On the other side of being wrong, is the person who stated something incorrectly. When they are presented with the fact that they are wrong they have to think critically about the new information and adopt it. If they lash out, then the team's ability to think critically and callout mistakes are hindered. Since trust is built slowly, this kind of reaction can harm a team for a long time because it quickly destroys any trust and connection that the team has. In the beginning, the facilitator or leader of the group needs to curb the lashing out by addressing it in the moment, over time the entire team will be able to address it as they collectively work to create a strong accepting environment.

Don't have a "hero"

As an example of something that would hinder a team and is all too common. We will start with a guy named "Kevin" (not a real person, sorry Kevin's of the world). Kevin is very smart and very vocal, he helps the entire team with their problems. Leaders identify him as "the" team leader so they want him to be in everything. You may restructure meetings because the team believes it needs Kevin's input. Kevin does not dissuade people of this idea either, from his point of view if he is going to help everyone with their problems he needs to know about everything. He also values being needed and asked for help.

If you begin to see this, it is a warning sign that responsibility is not evenly spread throughout a team. All the responsibility is increasingly and unfairly being directed into a single person. This is not sustainable for a team of any size and especially for a team that is growing. As more and more work turns to Kevin there will be symptoms that you may begin to see in other team members, for now, let's dive into one, complacency. Team members may become complacent in learning the systems, directing real decisions to Kevin since he knows what to do quickly which is faster than researching, thinking, and learning on your own. Once this kind of complacency sets in, it is extremely hard to break and will often only be broken as a result of something drastic, like losing Kevin (he didn't die, he just quit).

As Kevin's workload increases, often as a result of an inability to say no to requests for help. He can no longer handle the tasks he was primarily responsible for in the first place often resulting in longer hours, missed tasks, and failed projects. This is not healthy or sustainable for Kevin or the business and the feelings continue to compound as the problems aren't removed or reduced. Kevin will most likely leave the organization.

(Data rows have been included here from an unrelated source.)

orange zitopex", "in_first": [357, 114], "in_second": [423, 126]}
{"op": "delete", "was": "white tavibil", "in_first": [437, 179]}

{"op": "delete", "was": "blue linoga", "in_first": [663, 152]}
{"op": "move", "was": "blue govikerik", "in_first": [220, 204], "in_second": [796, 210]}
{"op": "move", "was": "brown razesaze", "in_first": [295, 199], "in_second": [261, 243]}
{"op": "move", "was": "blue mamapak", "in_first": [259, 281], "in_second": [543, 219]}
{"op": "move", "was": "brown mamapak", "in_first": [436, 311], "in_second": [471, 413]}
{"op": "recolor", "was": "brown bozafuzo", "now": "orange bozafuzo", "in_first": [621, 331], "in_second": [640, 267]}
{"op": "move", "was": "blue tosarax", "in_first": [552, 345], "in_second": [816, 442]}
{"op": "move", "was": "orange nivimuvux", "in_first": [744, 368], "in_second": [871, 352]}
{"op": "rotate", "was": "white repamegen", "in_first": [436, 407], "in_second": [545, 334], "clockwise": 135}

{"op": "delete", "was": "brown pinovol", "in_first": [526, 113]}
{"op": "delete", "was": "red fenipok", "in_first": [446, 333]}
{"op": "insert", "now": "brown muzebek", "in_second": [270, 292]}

How to avoid having a "hero"

To avoid having a "hero", start the conversation of creating leaders with any current "heroes" you have. Address the "hero" directly and guide them into understanding the impact they are having on the team. It is hard for people to step back from their day to day work and analyze how they are affecting and potentially limiting the people around them.

Be on the lookout for gaps in responsibility and knowledge, they build quickly. When someone has more knowledge people will turn to them more and more. Seek to codify your knowledge, write what you do down, write down how you make decisions, write down how you work with others when people ask questions write down the answers. As you consistently point people to your collection of codified knowledge they learn to find information for themselves and will come to you with more impactful questions. The spreading of knowledge will create a stronger culture of learning, seeking out information, and thinking critically.

It is very hard to identify if you are the "hero", you may see yourself as helping others and learning about things as you go. A few things to look out for that will help you identify if you are becoming a bottleneck for the team you are on.

  • Are people asking you questions that are easy to find (on google, or in your documentation)?
  • Have people thought about solutions and drawbacks before coming to you?
  • Are you the only one proposing ideas?

There are many more questions that can help you identify whether or not you are the "hero" for your team. The ones above are an excellent starting point.*

  • If you are working with people new to the team, ensure you are guiding them through your thinking process and look out for these scenarios still happening regularly after 3-4 months.